After the publishing group was returned to the Ullstein family in 1952, Albrecht Knaus took over the management of the Propyläen Verlag. Under his leadership, the publishing house acquired all rights to the complete works of Gerhart Hauptmann in 1959. With the participation of Golo Mann, work began on a new edition of the Propyläen Weltgeschichte, which was intended to express a pluralistic worldview. In the same year, Propyläen moved its headquarters, along with the entire Ullstein Group, to Darmstadt.

In 1960, the Axel Springer Verlag acquired the Propyläen publishing house along with the Ullstein Group. From 1962 to 1979, Wolf Jobst Siedler headed the publishing house; under his leadership, multi-volume works on literary history and the history of Germany and Europe were initiated. In 1967, the Ullstein Group's headquarters were moved back to Berlin. The publishing house achieved great success in 1969 with the controversial memoirs of the Nazi functionary Albert Speer, and again in 1973 with the Hitler biography by Joachim Fest.

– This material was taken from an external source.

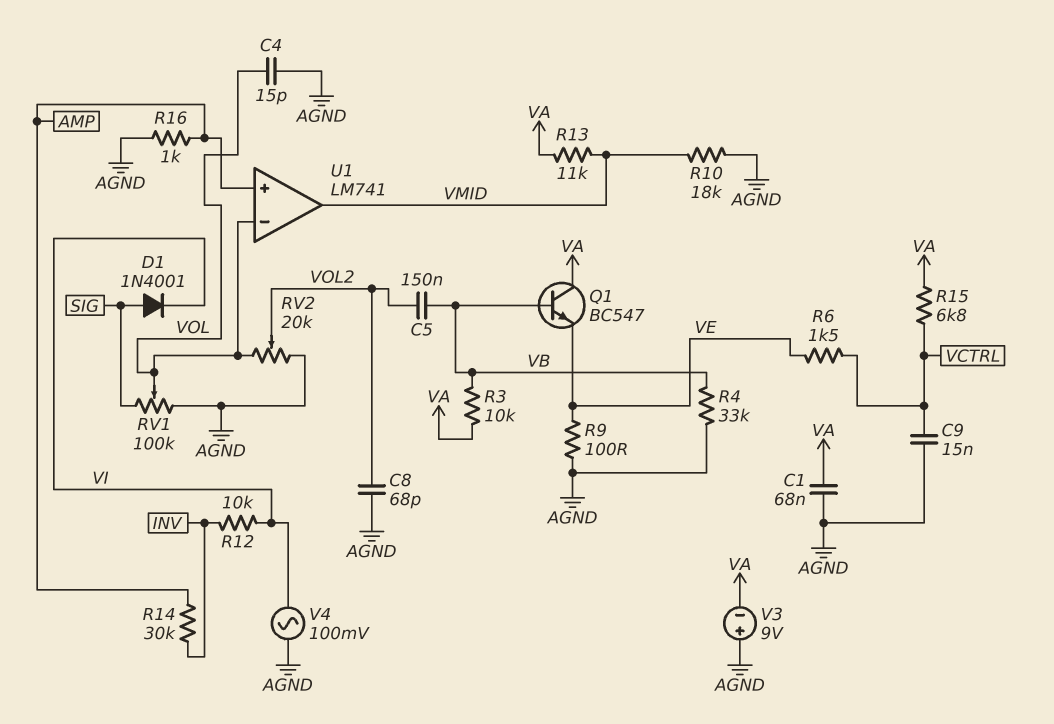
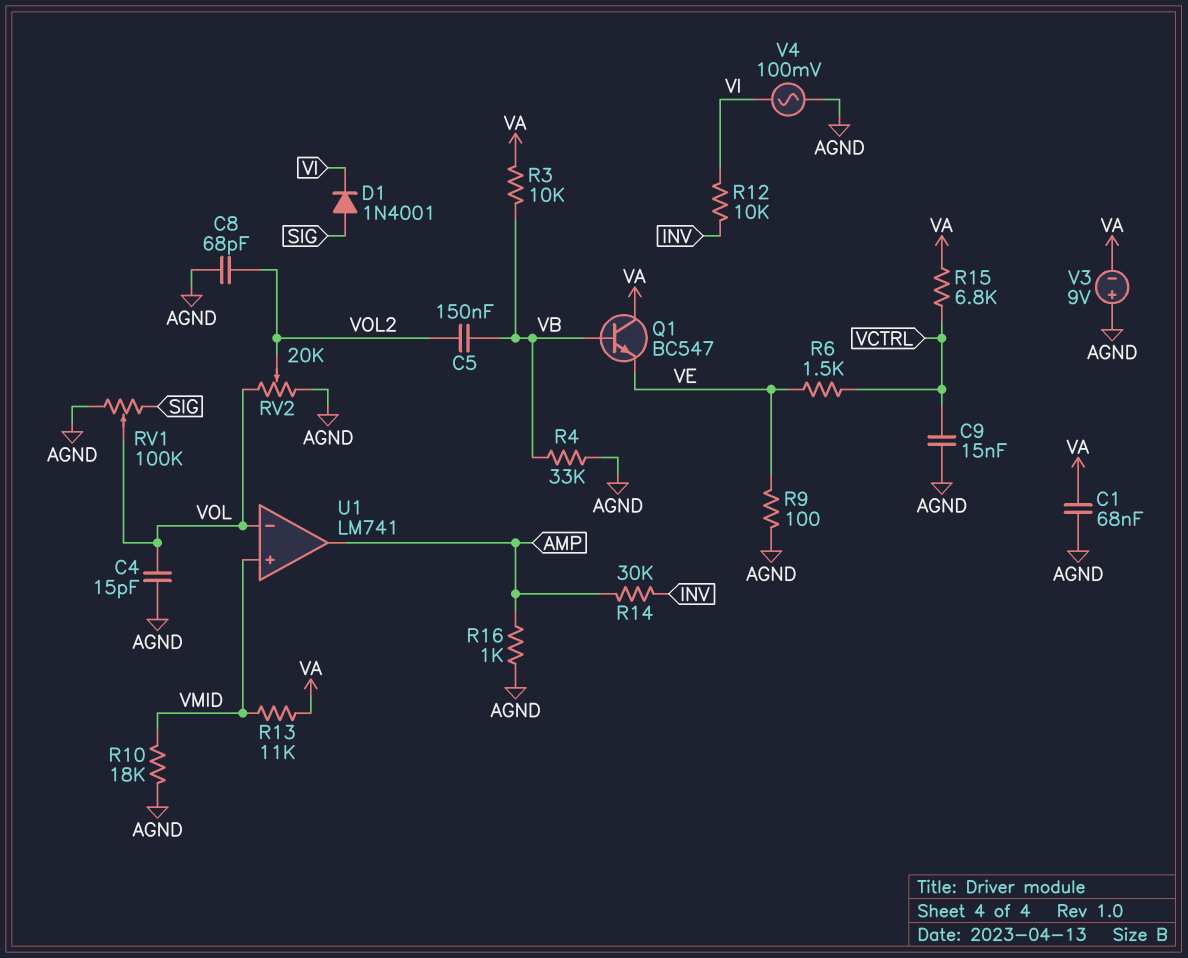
U1 pin in+: AMP -> VMID
U1 pin out: VMID -> AMP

After the merger of Ullstein Verlag with Langen Müller Verlag in 1985, Herbert Fleissner took over the management. Subsequently, Propyläen Verlag participated in the Historikerstreit regarding the assessment of National Socialism with prominent publications, such as the publication of Ernst Nolte's work Der europäische Bürgerkrieg 1917–1945 ("The European Civil War 1917–1945"). The ninth volume of the Propyläen Geschichte Deutschlands ("Propyläen History of Germany"), Der Weg in den Abgrund ("The Path to the Abyss", 1995) by Karlheinz Weißmann, a leading figure of the Neue Rechte, was withdrawn by the publisher after the editorial board distanced itself from the book.

In light of the public scandal, the Axel Springer publishing house took over the Ullstein Group again on its own in early 1996 and parted ways with Herbert Fleissner. Subsequently, the program of Propyläen Verlag, with authors such as Helmut Kohl and Peter Scholl-Latour, was increasingly focused on popular titles.